DynamoDB
DynamoDB is AWS fully managed NoSQL database designed for single-digit millisecond performance at any scale. It is a key-value and document database that requires you to design your data access patterns upfront. Every item is accessed by a partition key (hash key) and optionally a sort key. DynamoDB scales horizontally by distributing data across partitions based on the partition key hash.
DynamoDB is a vending machine: you must know exactly which button to press (partition key + sort key) and you get your item instantly. But if you ask 'show me everything on shelf 3' (scan), the machine charges you per item it looks at. Design your snack requests (access patterns) before you build the machine.
Single-table design is the recommended DynamoDB pattern: instead of multiple tables, you put all entity types in one table and use generic attribute names (PK, SK) with prefixes (PK='USER#123', SK='ORDER#456'). This enables fetching related data in a single query. GSI (Global Secondary Index) provides an alternate partition key + sort key for different access patterns — each GSI is a full copy of the projected attributes. LSI (Local Secondary Index) provides alternate sort keys within the same partition key. Capacity modes: on-demand (pay per request, auto-scales, more expensive per request) vs provisioned (fixed throughput, cheaper at predictable workloads, risk of throttling). DynamoDB Streams captures item-level changes for event processing — similar to CDC, commonly used to trigger Lambda functions.
Partition internals: each partition handles up to 3000 RCU and 1000 WCU. Hot partitions (one partition key receiving disproportionate traffic) cause throttling even if total table capacity is available. Adaptive capacity (enabled by default) mitigates this by borrowing capacity from less-busy partitions, but severe hot keys still throttle. Write sharding (appending a random suffix to partition keys) distributes writes but complicates reads. Transaction support (TransactWriteItems) provides ACID across up to 100 items but at 2x the WCU cost. On-demand mode has a hidden gotcha: it scales based on previous peak — if traffic suddenly doubles beyond the previous peak, you get throttled for a few minutes. DAX (DynamoDB Accelerator) adds microsecond-latency caching in front of DynamoDB, useful for read-heavy workloads with hot keys. Pricing trap: scanning is extremely expensive because DynamoDB charges for all data read, not just matching items. Always use Query (with partition key), never Scan.

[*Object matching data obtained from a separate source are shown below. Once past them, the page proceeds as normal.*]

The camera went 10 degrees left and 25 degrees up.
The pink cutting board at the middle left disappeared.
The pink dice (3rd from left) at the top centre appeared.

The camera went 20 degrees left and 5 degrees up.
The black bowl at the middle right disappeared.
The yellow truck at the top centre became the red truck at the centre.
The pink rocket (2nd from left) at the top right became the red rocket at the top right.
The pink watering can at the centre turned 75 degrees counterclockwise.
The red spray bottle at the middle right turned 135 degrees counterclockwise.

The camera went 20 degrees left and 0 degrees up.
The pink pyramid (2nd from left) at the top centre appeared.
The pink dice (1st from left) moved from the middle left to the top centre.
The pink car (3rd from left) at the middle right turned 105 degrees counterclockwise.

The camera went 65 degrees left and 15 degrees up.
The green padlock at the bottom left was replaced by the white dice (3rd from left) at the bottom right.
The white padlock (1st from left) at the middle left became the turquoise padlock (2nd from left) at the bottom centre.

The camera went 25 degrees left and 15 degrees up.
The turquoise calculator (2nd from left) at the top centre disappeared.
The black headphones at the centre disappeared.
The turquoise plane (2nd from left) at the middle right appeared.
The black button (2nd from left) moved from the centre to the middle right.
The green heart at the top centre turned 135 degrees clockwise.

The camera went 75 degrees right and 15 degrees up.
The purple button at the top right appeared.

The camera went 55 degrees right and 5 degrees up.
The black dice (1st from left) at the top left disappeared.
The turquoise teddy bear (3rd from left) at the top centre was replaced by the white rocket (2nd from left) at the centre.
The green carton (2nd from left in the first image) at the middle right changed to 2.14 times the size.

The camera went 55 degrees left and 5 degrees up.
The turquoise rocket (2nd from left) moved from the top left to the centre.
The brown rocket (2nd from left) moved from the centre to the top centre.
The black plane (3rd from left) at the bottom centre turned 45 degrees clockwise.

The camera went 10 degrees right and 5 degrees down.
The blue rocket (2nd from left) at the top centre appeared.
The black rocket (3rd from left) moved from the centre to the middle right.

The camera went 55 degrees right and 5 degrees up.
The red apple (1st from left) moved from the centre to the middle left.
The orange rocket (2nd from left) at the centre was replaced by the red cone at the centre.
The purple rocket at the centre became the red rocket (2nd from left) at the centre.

I choose DynamoDB when I need a key-value or narrow-query database that scales infinitely with single-digit millisecond latency — typically for user sessions, gaming leaderboards, IoT device state, or high-throughput event ingestion. The critical requirement is designing access patterns upfront because DynamoDB does not support ad-hoc queries efficiently. I use single-table design with composite keys (PK='USER#123', SK='PROFILE' or SK='ORDER#2024-01-15') to colocate related data. GSIs provide secondary access patterns. The biggest mistakes I have seen: using Scan instead of Query (costs skyrocket), choosing a low-cardinality partition key (causes hot partitions), and not understanding that GSI storage is a full copy of projected attributes (doubles or triples storage cost).
Putting everything in DynamoDB because 'it scales' without understanding single-table design. If you use DynamoDB like a relational database with multiple tables and frequent scans, you get the worst of both worlds: no joins, no ad-hoc queries, and massive cost from scan operations. DynamoDB is only cost-effective when your access patterns are narrow and well-defined.